Active VS Passive Real Estate Investing-Which Should You Choose?
"Risk comes from not knowing what you're doing." - Warren Buffett
Did you know that you could invest in real estate without the headaches of tenants, toilets, and termites? It’s true – you can get all the benefits of investing in real estate, without any of the hassles of being a landlord.
When I first started investing in real estate, it was with single-family homes. These can be great, depending on how much you value your time. I've received late-night calls from tenants, had to use vacation days for court dates, and spent Saturdays cleaning after tenants moved out.
Don't get me started.
If you have a busy career, a family, and don't want to receive late-night calls when the furnace goes out, investing in rentals may not be the best fit for you. I learned this the hard way, which is why I switched to investing only in real estate syndications.
In this article, you’ll learn what passive real estate investing means and find out if you should be an active or passive investor.
What It Means To Be An Active Investor
When most people think of real estate investing, they think of rental property investing – buying a single-family home, finding a renter, and collecting monthly rent income. Sounds easy enough, but the reality can be quite different.
Even with a professional property management team, you as the landlord still have an active role in the investment. The property managers may handle day-to-day issues, but you will still need to make strategic decisions, including evictions, insurance claims, and sometimes adding funds for maintenance and repairs.
What It Means To Be A Passive Investor
On the flip side, you have passive investing, which are the “set it and forget it” type of real estate investments. You invest your money, and someone else does all the heavy lifting.
The great part about passive investing is that it’s totally passive – you don’t get any calls from the property manager, you don’t have to screen any tenants, and you don’t have to file any insurance paperwork.

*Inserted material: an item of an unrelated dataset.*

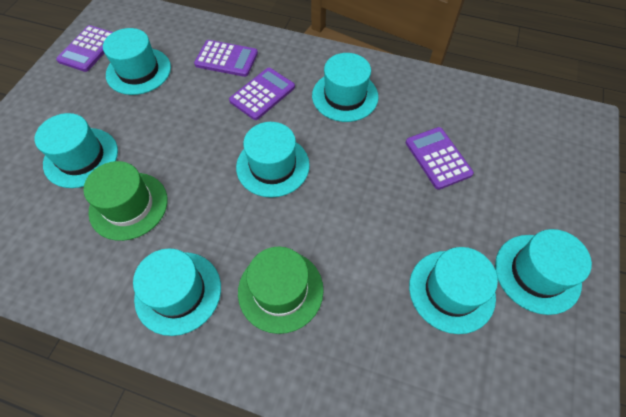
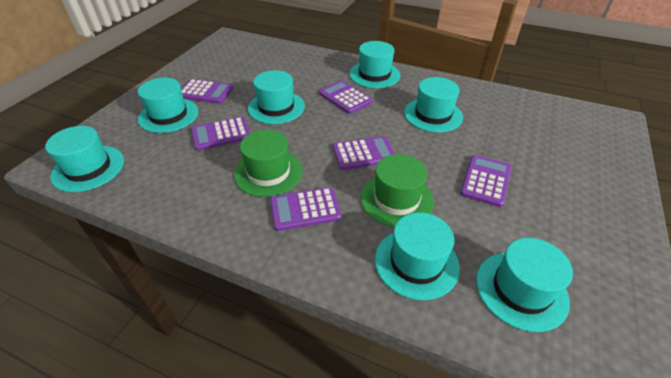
purple calculator: 4 -> 6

However, being a passive investor means that you relinquish some control and trust the sponsor team to manage the property and execute the business plan on your behalf.
Should You Be an Active or Passive Real Estate Investor?
Here are 10 factors to help you decide which path is right for you:
Tenants, Termites, and Toilets
If you’ve dreamt of becoming a landlord, having tenants, and making improvements, consider an active investor role.
If the thought makes you nauseous, go the passive route
Time
Active real estate investments require more time during acquisition and throughout the project lifecycle.
Passive investments only require time upfront for research.
Involvement
Do you want to manage the property, field tenant requests, and handle maintenance?
Or do you prefer to sit back while someone else handles everything?
Profits
Active investing means you keep all net profits.
Passive investing profits are shared among investors, but returns depend on each deal.
Expenses
Active investors should plan for insurance claims, emergencies, and repairs.
Passive investors make an initial capital investment without ongoing expenses.
Risk and Liability
Active investors are personally liable if things go south, potentially losing other assets.
Passive investors’ liability is limited to their investment, usually held in an LLC or LP.
Paperwork
Active investments involve extensive paperwork from purchase to ongoing management.
Passive investments typically require signing a single PPM (private placement memorandum).
Team
Active investors need to build their own team, including brokers and contractors.
Passive investors rely on the sponsor team's expertise and existing setup.
Diversification
Active investors need to be market experts and may require local presence for investments.
Passive investors can easily diversify across markets without starting from scratch each time.
Taxes
Active investors handle bookkeeping and depreciation with their CPA.
Passive investors receive a Schedule K-1 each spring, simplifying tax preparation.
Conclusion
If you’re ready to roll up your sleeves and get involved in the various aspects of being a landlord, active investing might be the perfect adventure for you.
However, if your time is limited but you have capital to invest, consider being a passive investor.
For a middle-ground option, turnkey rentals and buy-and-hold strategies offer some control without a huge time investment.
When deciding which path is right for you, consider your unique situation, goals, and interests.